Myasthenia-Like Presentations Following PD-1 Inhibitors: CD8+ Myositis, Myasthenia, or Both?

Immune checkpoint inhibitors (ICIs) can trigger immune-mediated neuromuscular complications, where myositis and myasthenia frequently overlap, creating major diagnostic and therapeutic challenges. We retrospectively analyzed five patients who developed acute neuromuscular symptoms after anti-programmed death-1 (PD-1) therapy. Clinical data, laboratory findings, electromyography, muscle biopsy results, treatments, and outcomes were reviewed.
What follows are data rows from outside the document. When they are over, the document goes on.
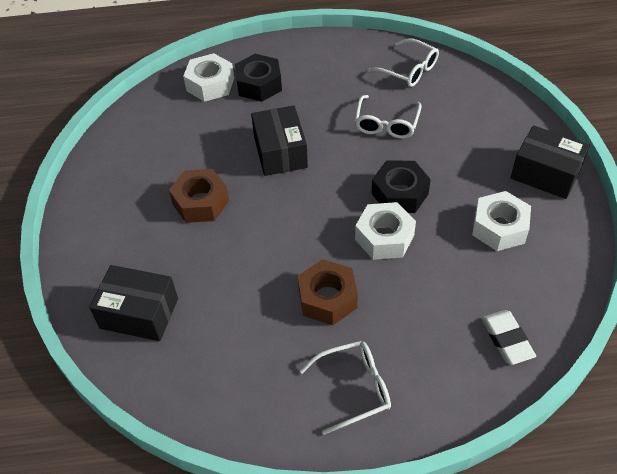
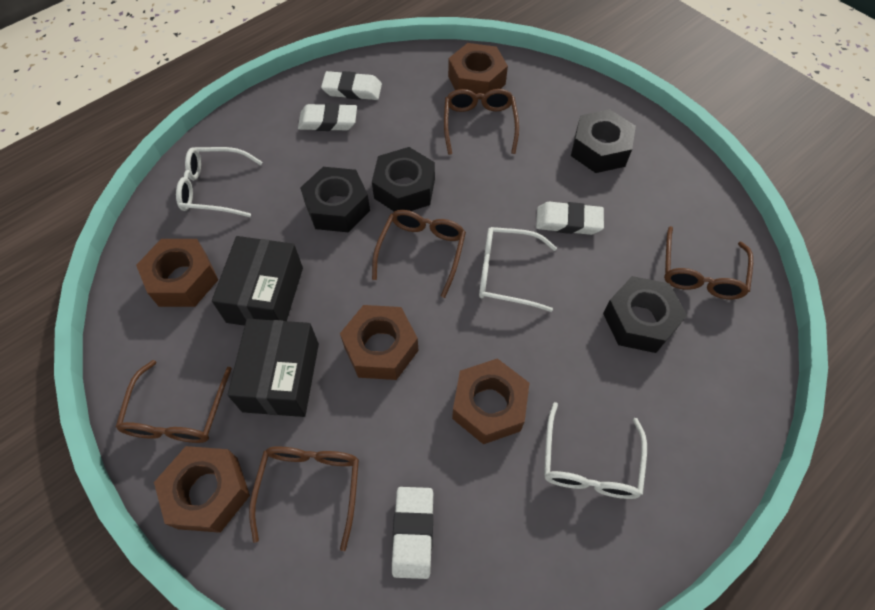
black box: 3 -> 2
black nut: 2 -> 4
brown glasses: 0 -> 5
brown nut: 2 -> 5
white eraser: 1 -> 4
white nut: 3 -> 0

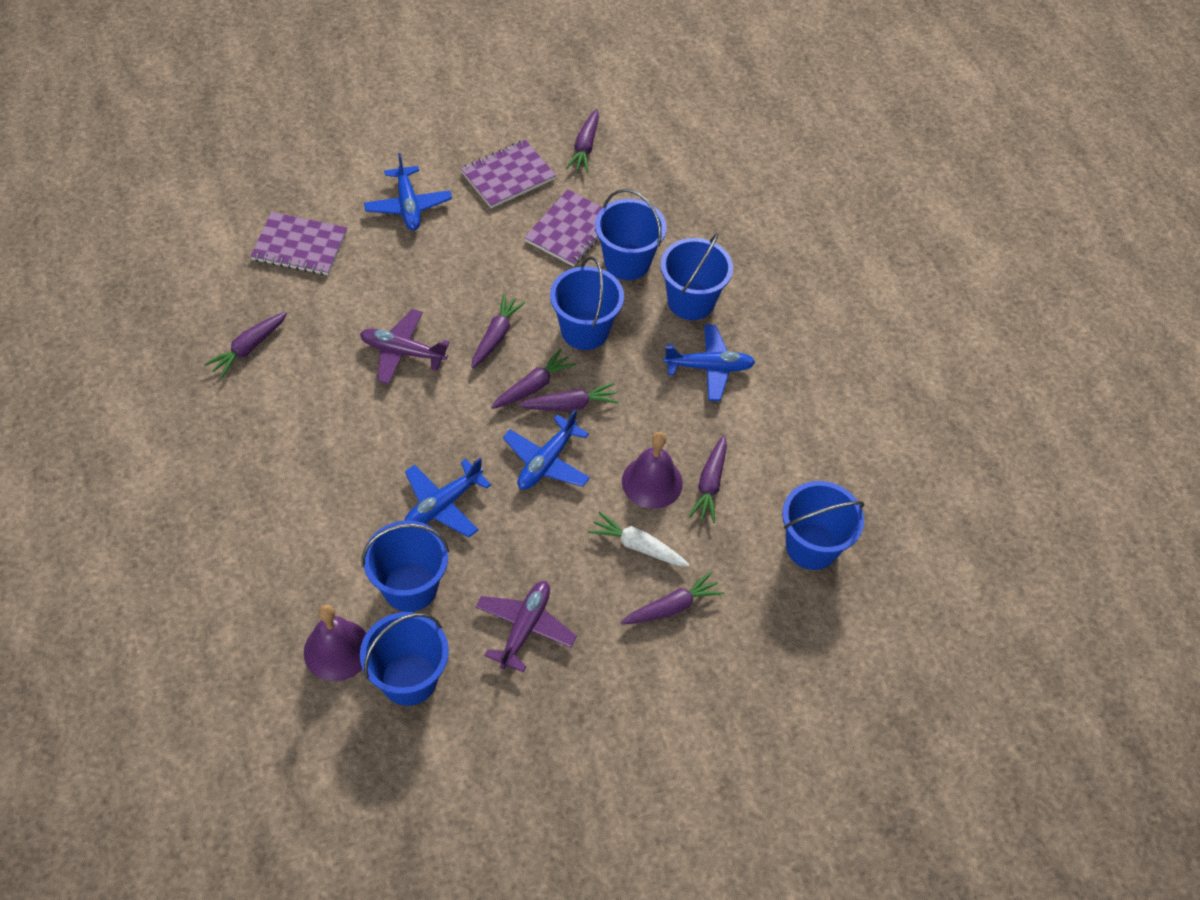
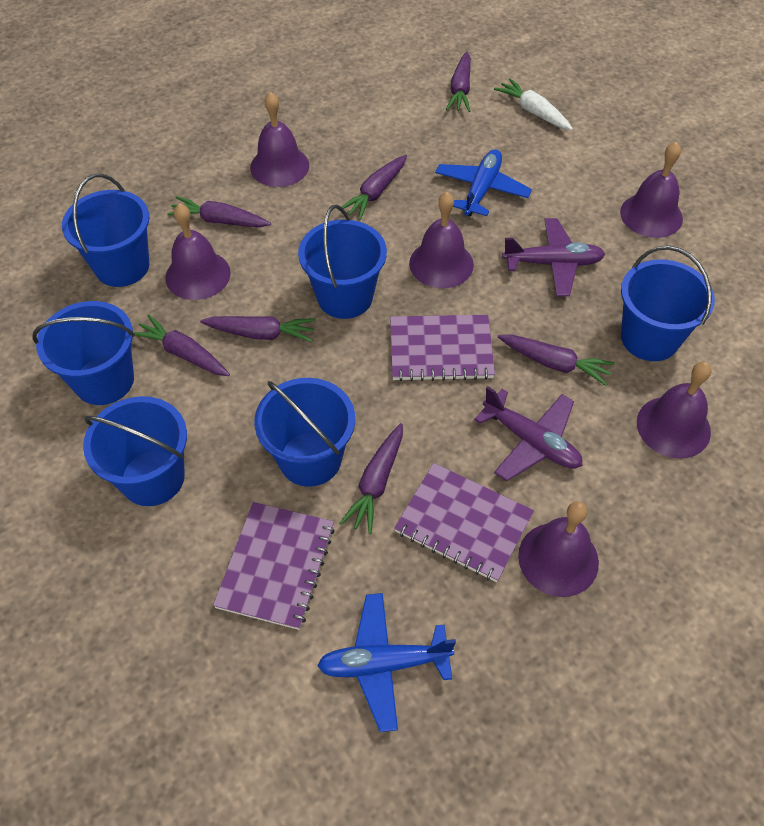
blue plane: 4 -> 2
purple bell: 2 -> 6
All patients presented with varying combinations of oculobulbar weakness, dysphagia, limb weakness, and respiratory failure. Despite the myasthenia-like presentation, anti-acetylcholine receptor and anti-muscle-specific kinase antibodies were negative in four of five patients. In contrast, electromyography predominantly revealed subacute myogenic findings, with one patient exhibiting a neurogenic pattern. Muscle biopsies demonstrated CD8⁺-predominant inflammatory infiltration. The diagnosis of coexisting myasthenia was supported based on fluctuating symptoms and ventilator requirements, such as tidal volume and inspiratory pressure, as well as pyridostigmine responsiveness, rather than serologic findings. Most patients required immunosuppressive therapy, including corticosteroids, intravenous immunoglobulin, and, in some cases, cardiac or respiratory support. ICI-related neuromuscular syndromes frequently present with myasthenia-like symptoms but are primarily driven by CD8⁺-mediated myositis rather than classical antibody-mediated pathology. Fluctuating respiratory or bulbar symptoms and response to pyridostigmine can guide differentiation between isolated myositis and coexisting myasthenia, which is crucial for optimizing ventilatory management. Therefore, a diagnostic trial of pyridostigmine is recommended in cases of ICI-related respiratory or bulbar deterioration, even in seronegative patients, as it may help clarify the underlying mechanism and guide timely therapeutic decisions.